Miles pursued the retiring Confederates up the Claiborne Road as far as Sutherland's Station (nineteen miles from Petersburg). There, Heth had regrouped four Confederate brigades in an attempt to defend the South Side Railroad, their left flank anchored at Ocran Methodist Church. By now, Heth had learned that Lt. Gen. A. P. Hill had been killed earlier in the day, and now he was in command of the Third Army Corps as its senior division commander. Dodging Federal patrols, he hastened to Petersburg, where he found that Lee had instead decided to disband the corps and give its units to James Longstreet.

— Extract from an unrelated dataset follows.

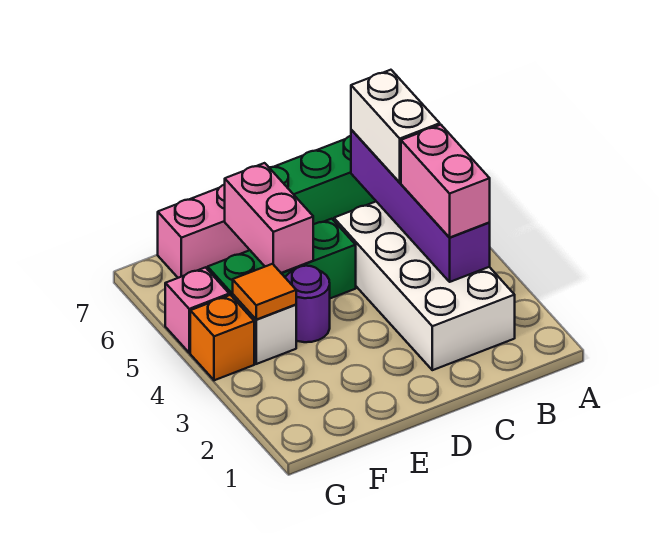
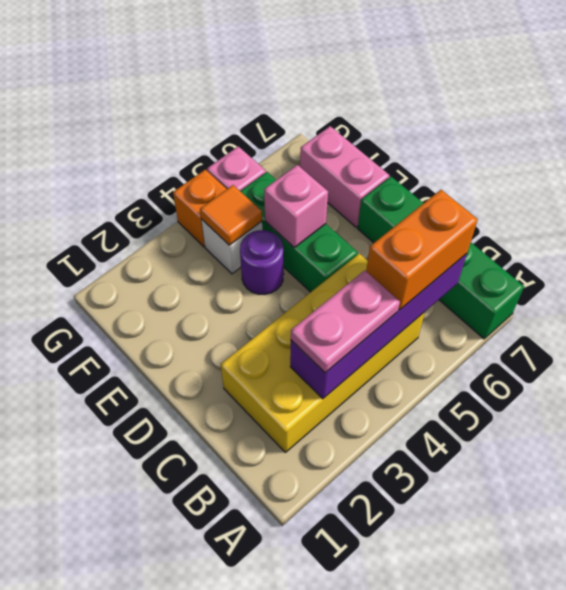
white brick B2:C5 level 1 -> yellow brick B2:C5 level 1
pink brick B3:B4 level 3 -> pink plate B3:B4 level 3
white brick B5:B6 level 3 -> orange brick B5:B6 level 3
pink brick E5:E6 level 2 -> pink brick E5 level 2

At 3:00 p.m., Miles struck north from White Oak Road and launched his initial attack under orders from Grant to follow up on Humphreys's initial breakthrough. Heth's division repulsed two Federal attacks before Miles sent for reinforcements. As had been the case for the II Corps all morning, Humphreys backtracked to Sutherland Station to reinforce Miles. However, Miles launched a third assault and Heth's weary Confederates finally buckled, then broke. John R. Cooke's brigade stubbornly held up the Federals as the remainder of Heth's troops headed west. Miles's victorious men pushed ahead and captured nearly 1,000 prisoners and 2 artillery pieces. In the meantime, Grant had delayed the final attack on Fort Gregg while he awaited news regarding Miles' outcome, another delay that helped Lee evacuate more troops from Petersburg. By the time that the fort finally fell, Lee had bought enough time to successfully extricate the vast majority of his army.

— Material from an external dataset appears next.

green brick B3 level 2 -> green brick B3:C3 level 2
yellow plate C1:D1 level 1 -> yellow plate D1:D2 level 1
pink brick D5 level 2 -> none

In the savage fighting around Sutherland's Station, Miles reported 370 casualties, while the Confederates lost approximately 600 men killed or wounded, plus 1,000 taken as prisoners of war. Humphreys's II Corps had been made to wander back and forth all morning and the general later contended that, had his whole corps been allowed to move against the Confederates, Heth's whole command would have been destroyed.

==Sources==
- Marvel, William, Lee's Last Retreat: The Flight to Appomattox, The University of North Carolina Press, 2002. ISBN 0-8078-2745-2.